Tights, Inc. v. Indian Head Hosiery Co., 7 N.C. App. 369 (1970)

Feb. 25, 1970 · North Carolina Court of Appeals · No. 7018SC76
7 N.C. App. 369

TIGHTS, INC. v. INDIAN HEAD HOSIERY COMPANY a Division of JOSEPH BANCROFT & SONS CO.

No. 7018SC76

(Filed 25 February 1970)

Pleadings §§ 29, 32; Courts § 9— judgment sustaining demurrer with leave to amend — dismissal of amended complaint

Where a judge of the superior court sustained the demurrer to the complaint and allowed plaintiff thirty days in which to file an amended complaint, the judge in effect ruled that the original complaint contained a defective statement of a good cause of action, and therefore another superior court judge was without authority to dismiss the amended complaint on the ground that it failed to state a cause of action.

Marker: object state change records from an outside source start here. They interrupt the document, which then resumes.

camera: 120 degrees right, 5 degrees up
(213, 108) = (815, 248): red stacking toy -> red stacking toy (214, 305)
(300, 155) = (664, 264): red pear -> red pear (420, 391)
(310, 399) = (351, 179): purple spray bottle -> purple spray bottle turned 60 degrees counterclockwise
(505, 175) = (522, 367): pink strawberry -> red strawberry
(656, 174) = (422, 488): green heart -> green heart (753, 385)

Appeal from Collier, J., 22 September 1969 Session of Guilfoed Superior Court.

Plaintiff appealed from a judgment sustaining a demurrer to the action and dismissing the action. The only matters involved in the decision of this case are the pleadings and judgments entered thereon.

The plaintiff’s action is based on the following alleged facts: The plaintiff is a corporation engaged in the development and promotion of a garment known as ladies panty hose. Prior to 1967 these garments were available to women and were produced by knitting ladies seamless stockings designed to extend to the waist of the wearer, slitting the stocking from the waist to the crotch area, adding additional fabric between the two stockings and then sewing the slit areas together. Joseph G. Walser, Jr., and O. R. York, of High Point, North Carolina, promoters of the plaintiff corporation, developed a process to produce panty hose without the addition of a crotch piece. They took their process to U. S. Industries, Inc., of Grenada, Mississippi, where samples were produced and data accumulated which indicated that their discovery could result in a savings of from fifty to seventy-five cents per dozen of such garments manufactured.

The plaintiff corporation was formed in October 1967 and received from York and Walser an assignment of their unpatented ideas and technical know-how as well as assignments of United States Letters Patent Number RE25, 360, and United States Letters Patent Number 3344621. In November 1967, Walser, as president of the plaintiff corporation, contacted Fred J. Wiley, vice-president of -defendant corporation, and discussed his product with him. Later the same month, Walser again called on Wiley and at Wiley’s request left with him samples of his product in order that certain tests could be made. A reasonable royalty was to be fixed after these *370tests were completed. Shortly after this meeting the defendant began to produce and market panty hose in which the plaintiff corporation’s ideas were used and has refused to negotiate with the plaintiff regarding a reasonable royalty.

On 13 March 1969, the defendant filed a demurrer and on 1 May 1969, Judge Lupton signed an order sustaining the demurrer and allowing the plaintiff thirty days within which to file an amended complaint.

The plaintiff filed an amended complaint on 23 May 1969 in which it alleged that the defendant believed it impossible to produce a commercially acceptable garment without the additional crotch piece prior to Walser’s disclosure to them and that even though the ideas, information and processes revealed by Walser had been of great benefit to them, they have continued to refuse to pay just compensation, although demand therefor has been made and the parties contemplated such payment at the time of disclosure.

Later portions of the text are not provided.